The new paleontological record examined demonstrates interesting variation among the associations of taxa of each level, whose paleoenvironmental and paleoecological significance will be analyzed later, with respect to the hypotheses put forth in the introduction. This new record was partially illustrated previously (Tauber, 1994, 1996), considering the distribution of the taxa recovered in 20 fossiliferous levels and distributed among 7 localities.

In order to analyze these differences among the associations of each level, some variables observed in the cenograms of Legendre (1986) were taken into account. It has been observed in these cenograms of African fauna: that greater taxonomic diversity exists in tropical forest environments, with respect to an arid and open environment; that a discontinuity is produced in the distribution of species of medium size in open environments; that taxa of small size (less than 500 g) are more abundant in tropical forest environments and that the species of large size are less abundant in arid zones.

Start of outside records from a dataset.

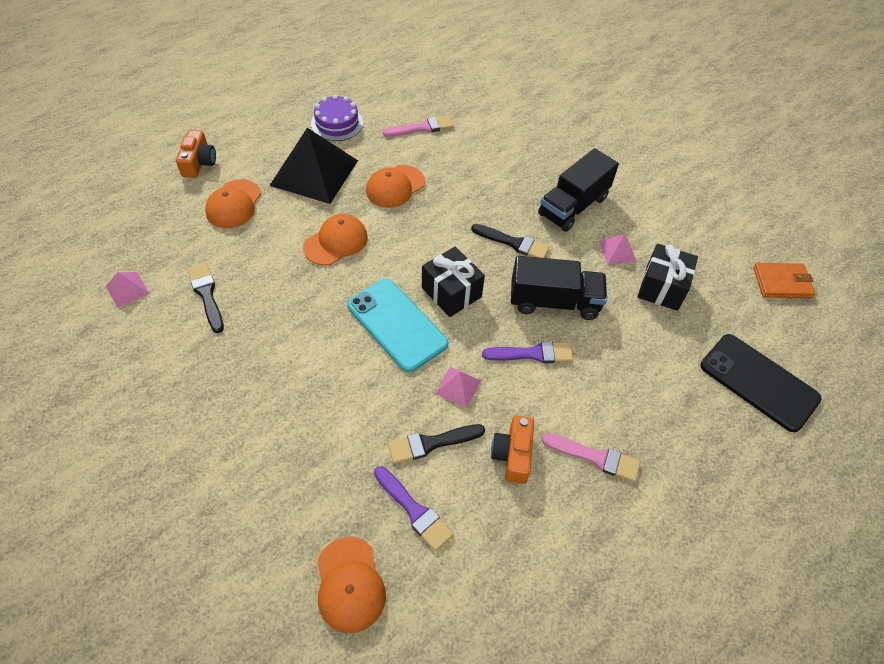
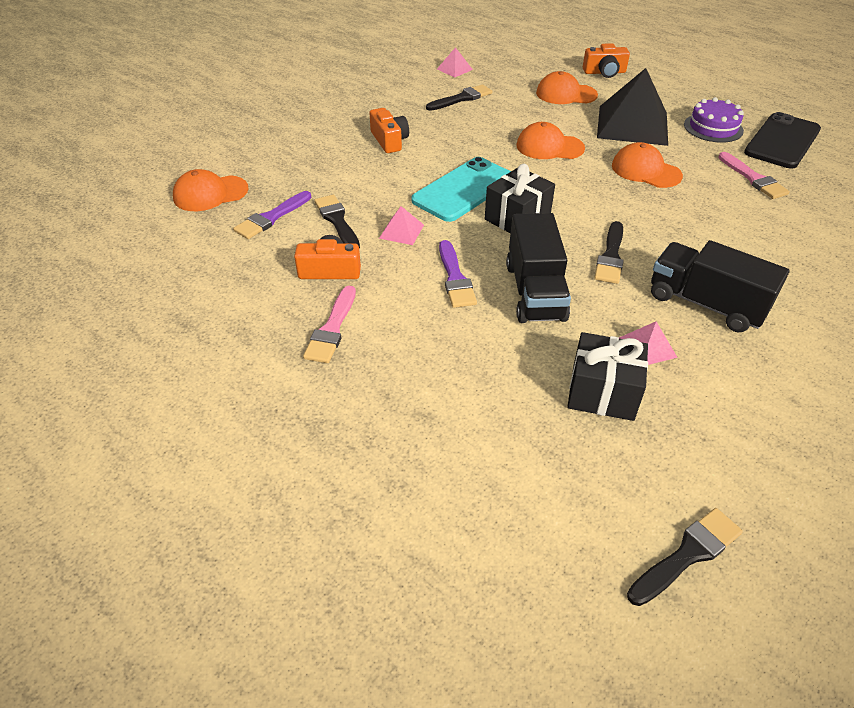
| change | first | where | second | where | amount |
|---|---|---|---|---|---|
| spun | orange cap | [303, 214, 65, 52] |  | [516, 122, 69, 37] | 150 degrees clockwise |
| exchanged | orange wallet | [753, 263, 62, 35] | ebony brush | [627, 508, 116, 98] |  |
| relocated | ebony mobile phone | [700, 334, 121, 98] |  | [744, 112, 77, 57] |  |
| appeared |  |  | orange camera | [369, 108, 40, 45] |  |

One of the principal characteristics of this record is spotlighted in Figures 2 and 3, where the quantity of species and genera, respectively, were represented by each fossil level. These demonstrate that the number of recorded species is greater in the lower levels (e.g. 1 and 6) than in the upper levels (e.g. 8.1 and 10). If the number of families and orders in each fossil level is considered, it is observed that that difference in taxonomic diversity among the principal fossil levels is as great (Tauber, 1994).

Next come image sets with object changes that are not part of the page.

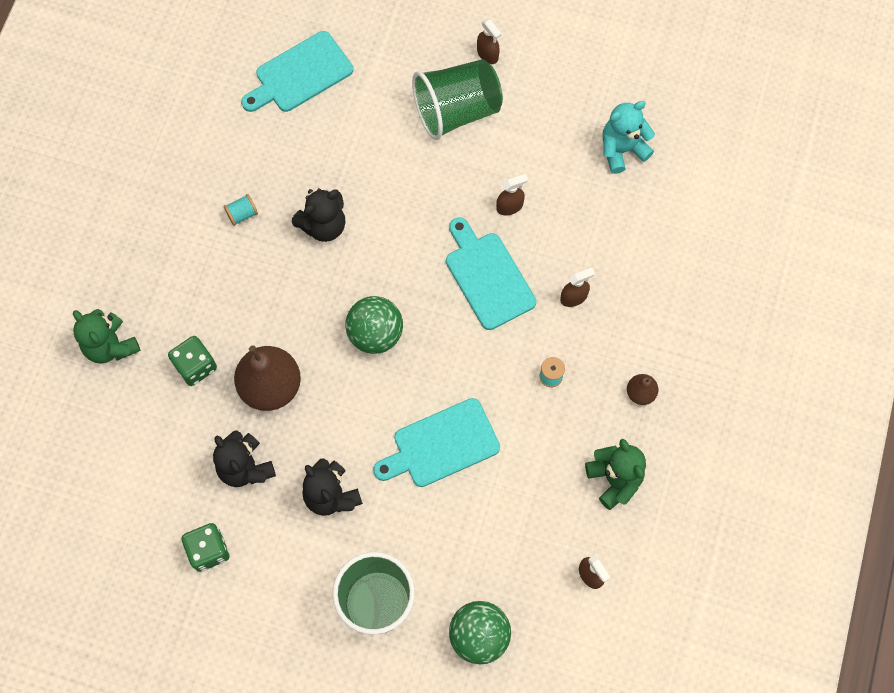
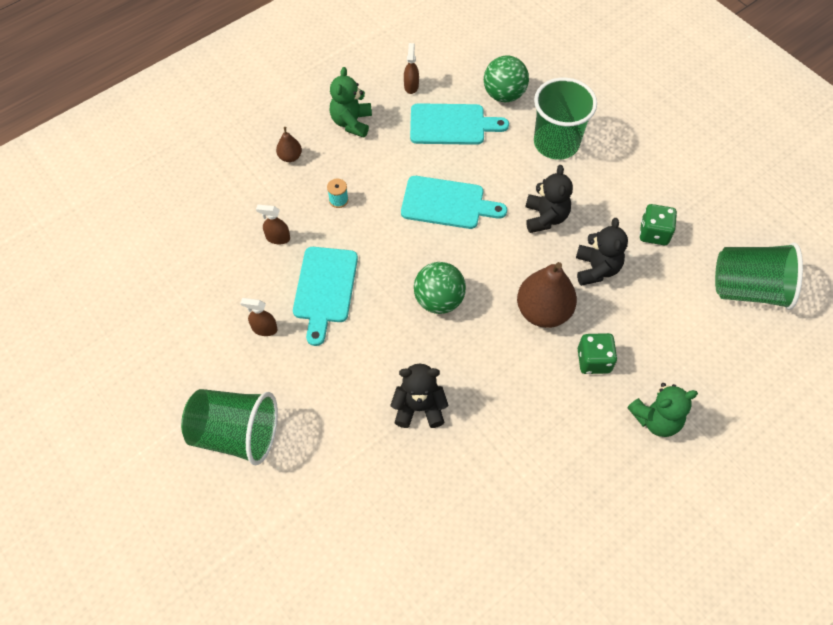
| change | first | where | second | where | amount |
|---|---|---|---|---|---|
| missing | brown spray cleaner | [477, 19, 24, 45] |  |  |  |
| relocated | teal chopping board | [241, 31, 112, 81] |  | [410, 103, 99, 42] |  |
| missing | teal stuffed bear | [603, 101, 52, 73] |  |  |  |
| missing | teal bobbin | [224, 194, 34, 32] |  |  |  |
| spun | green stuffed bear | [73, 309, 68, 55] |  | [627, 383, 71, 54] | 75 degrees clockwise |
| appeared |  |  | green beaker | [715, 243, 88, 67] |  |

If it is taken into consideration that the fossiliferous levels 1, 6, 8.1, and 10 were collected with the same intensity, the difference in taxonomic diversity among them is suggestive, interpreting that the greater variety of taxa of FL 1 and 6 indicate paleoclimatic conditions more warm and humid that those of FL 8.1 and 10. It is necessary to clarify that the fossiliferous levels 1 and 10 demonstrate taphonomic and sedimentological evidence that indicate a low rate of sedimentation (Tauber, 1994), and that their associations of fossils would represent a perthotaxis, that is to say “a death assemblage with the animal corpses in various stages of destruction by the set of processes normally operative under the environment concerned” (Clarke and Kietzke, 1967, p. 155; Clark and Guensburg, 1970, p. 411).

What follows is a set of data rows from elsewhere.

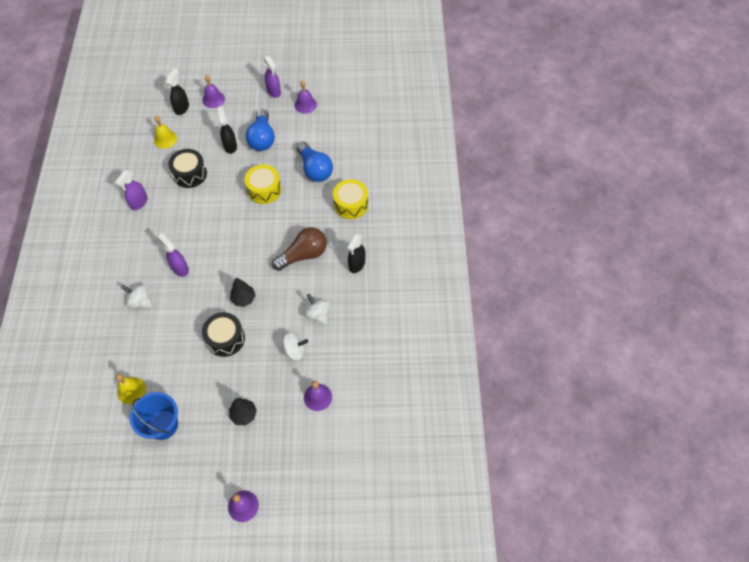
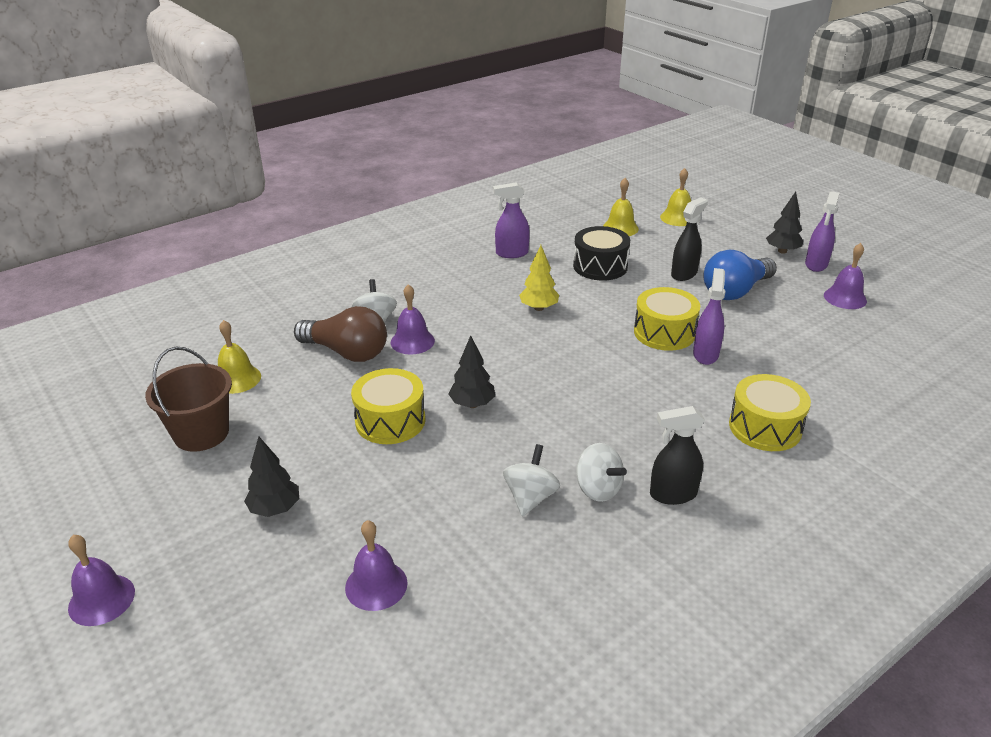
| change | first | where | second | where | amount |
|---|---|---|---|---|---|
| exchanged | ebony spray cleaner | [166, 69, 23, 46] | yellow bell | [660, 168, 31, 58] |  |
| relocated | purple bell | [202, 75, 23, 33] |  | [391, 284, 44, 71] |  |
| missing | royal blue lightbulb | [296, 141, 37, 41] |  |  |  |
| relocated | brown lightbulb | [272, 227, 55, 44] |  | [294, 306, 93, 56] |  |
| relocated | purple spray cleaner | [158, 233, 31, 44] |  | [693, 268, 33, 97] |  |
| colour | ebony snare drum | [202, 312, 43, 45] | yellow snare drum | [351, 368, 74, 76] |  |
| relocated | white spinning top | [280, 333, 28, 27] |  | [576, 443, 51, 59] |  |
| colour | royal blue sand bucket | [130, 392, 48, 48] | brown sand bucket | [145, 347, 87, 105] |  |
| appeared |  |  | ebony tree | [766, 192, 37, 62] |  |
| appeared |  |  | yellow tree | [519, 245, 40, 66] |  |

In the lower fossiliferous levels (1 to 6) the taxa of small size are more abundant, with body weights probably less than 500 g, such as Microbiotherium patagonicum, Palaeothentes minutus, Acarechimys minutissimus, Spaniomys riparius, Stichomys regularis and Acarechimys minutus (NF ?6); while in the upper levels Palaeothentes sp. and Sciamys sp. (NF 11) have been recorded, that would also have weights less than 500 g.

This decrease in diversity among the taxa of small size would be related to paleoenvironmental changes, from forested environments with a humid, warm climate and stable conditions in the lower fossiliferous levels (1 to 4) to plains with more open vegetation with a drier climate and more variable seasonal conditions in the upper fossiliferous levels (8.1 to 11).

In the high levels of the Estancia La Costa Member (8.1 to 10) partial dissolution of the bony elements is frequently observed that would have influenced the preservation of remains of small-sized taxa. Nevertheless, the high frequency of bony fragments of ≤ 2 mm diameter preserved in levels 8.1 to 10 allows one to infer that the scarcity of remains of remains of taxa of small size is due to paleoenvironmental causes and not taphonomic ones (Tauber 1994, 1995).

Among the distribution of organisms of large size the differences among the lower levels and the upper ones is due to the record of Homalodotherium cunninghami (brachydont, FL 5.1) and of Theosodon lallemanti (mesodont, FL 1 and 3). In agreement with the cenograms of Legendre (1986) this would indicate that the deposition of the lower levels had been produced under more humid and warm climatic conditions with respect to the upper levels.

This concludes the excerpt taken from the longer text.